Novel set in the Atlantic Ocean
Inspired by a part of history that is not often told. This is the story of the missing children and their families.
Boarding Pass Information: Atlantic Ocean
Author guide: Hazel Gaynor
Genre: historical fiction
Food and drink to accompany: nothing if you get seasick
What a remarkable story. In the hands of Hazel Gaynor it becomes an even more remarkable one. I love discovering true stories about real people who experienced the war.
I was dramatically pulled into the action from the start. Parents are sending their small children abroad for safety. Imagine that! Not just sending them into the countryside which must have been scary enough, but abroad to a foreign country. Miles and miles from home.
The author has been very clever here taking the real life event o f the sinking of the SS City of Benares and dramatizing it, giving it a human angle. The humanity and sense of loss that comes across in this novel is breath-taking. I went through the gamut of emotions reading about the Nazi U-boat which torpedoed the SS Carlisle in the novel. The fear, the pain, the sense of loss and confusion that war ultimately brings.

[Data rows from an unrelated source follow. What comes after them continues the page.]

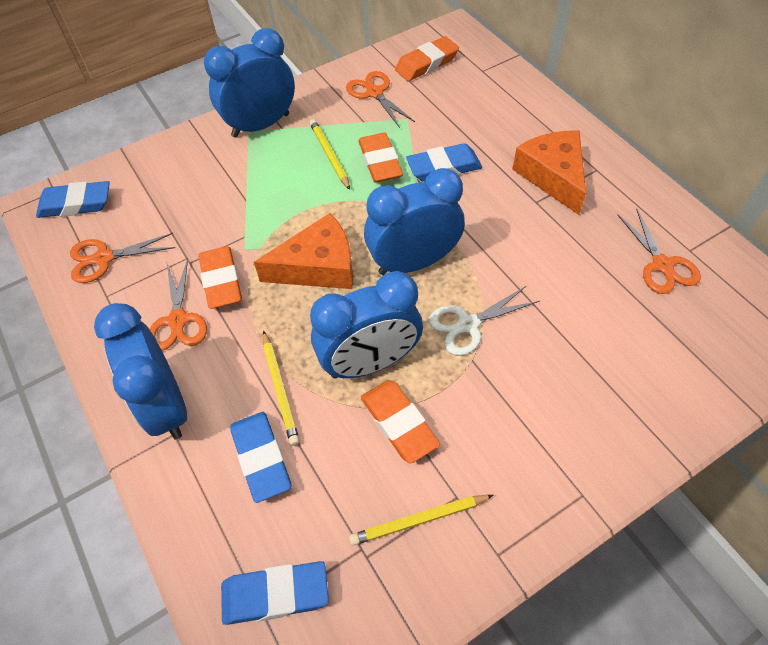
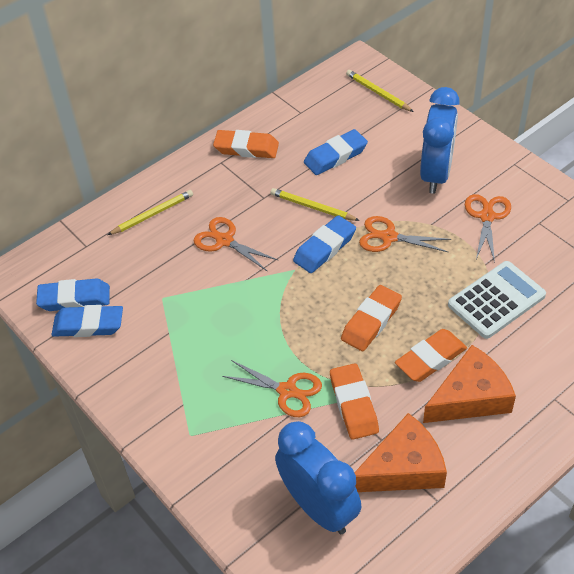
blue clock: 4 -> 2
white calculator: 0 -> 1
white scissors: 1 -> 0

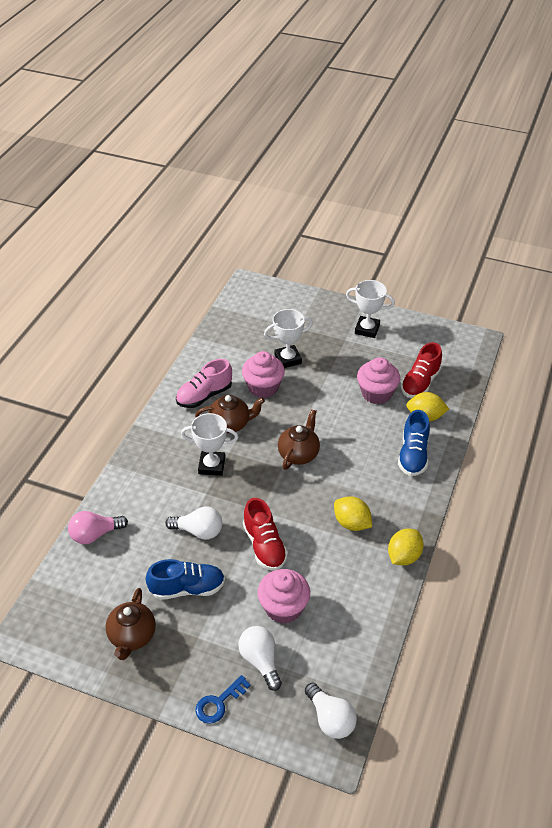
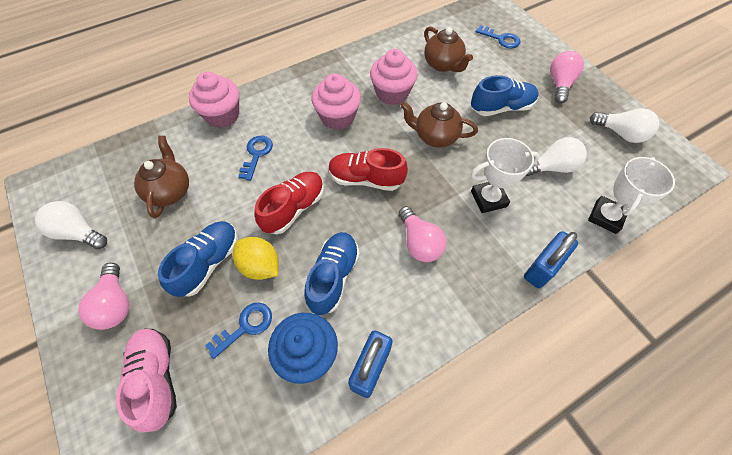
blue cupcake: 0 -> 1
blue key: 1 -> 3
blue padlock: 0 -> 2
blue shoe: 2 -> 3
pink light bulb: 1 -> 3
white trophy: 3 -> 2
yellow lemon: 3 -> 1

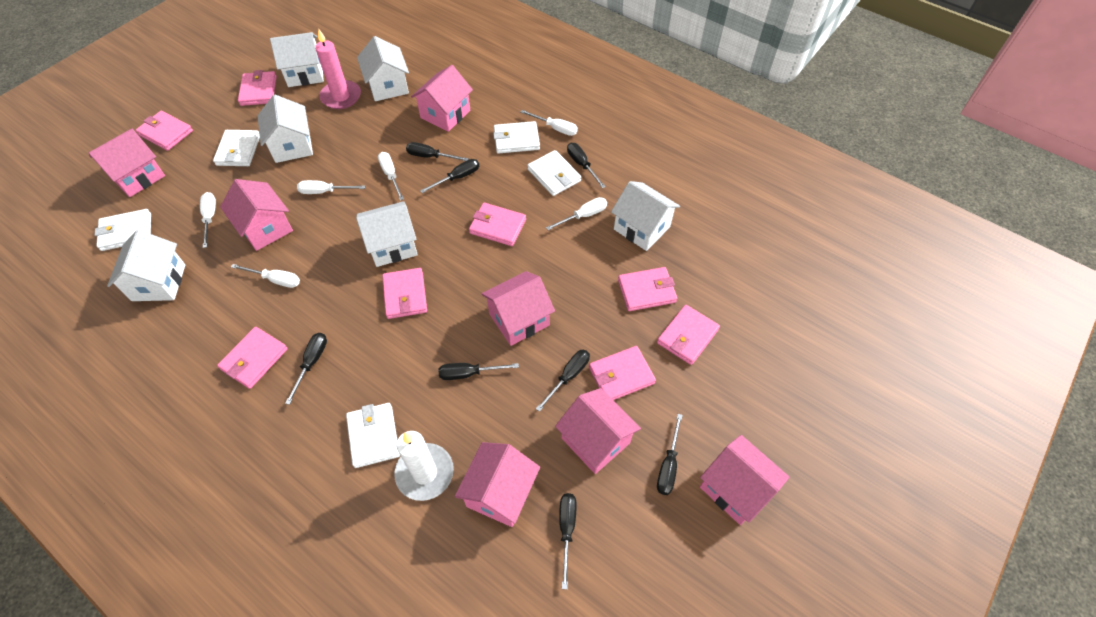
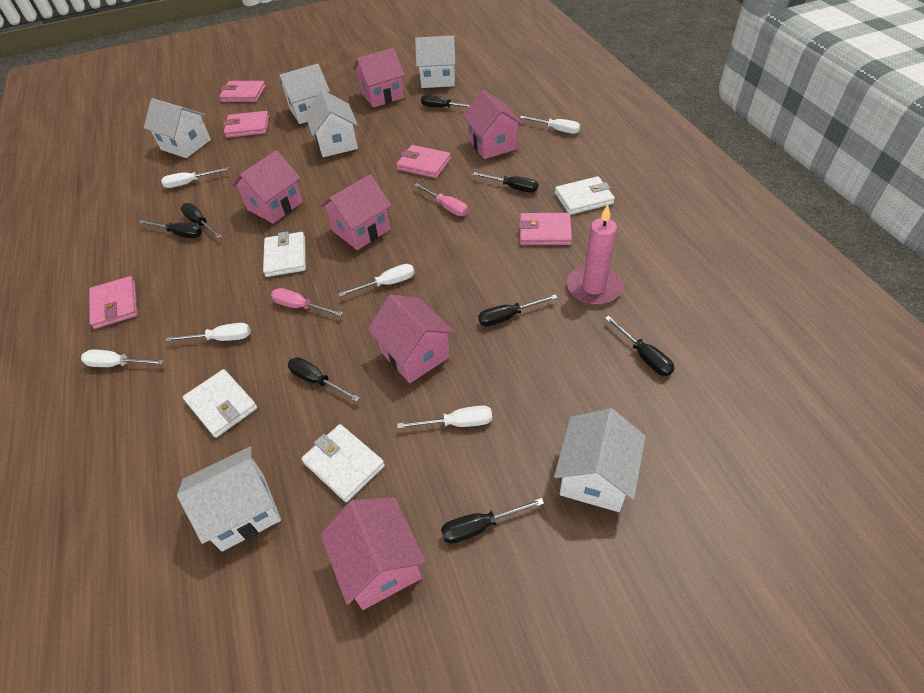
pink house: 7 -> 6
pink screwdriver: 0 -> 2
pink wallet: 8 -> 5
white candle: 1 -> 0
white wallet: 5 -> 4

The title was heart-breaking even before I read any words of the story itself. Those scenes with the life boat drifting along in the middle of the stormy Atlantic will never leave me.
There were many quiet scenes in this, at home with the parents, inside their minds for example which really tore at the heartstrings. I can’t imagine having to send a child away and in a time of war? That must have been scary, horrendous, cruel and …well there are no words are there?
I thought the author created two of the most compelling characters I have read in a long while. Lily and Alice lead the two threads of the story to great affect and each one came across with their strong, unique voice. Both women had very different ‘roles;’ to play in the evacuation of the children but oh my word, heartbreakingly difficult on both sides.
Do you know, what made me really tear up was the innocence and the funny things the children did, despite the harsh environment. Pure childhood innocence made what they were going through even more horrendous as we the reader, and their parents, knew the truth.
I am going to have to lie down in a dark room now to recover. What a book!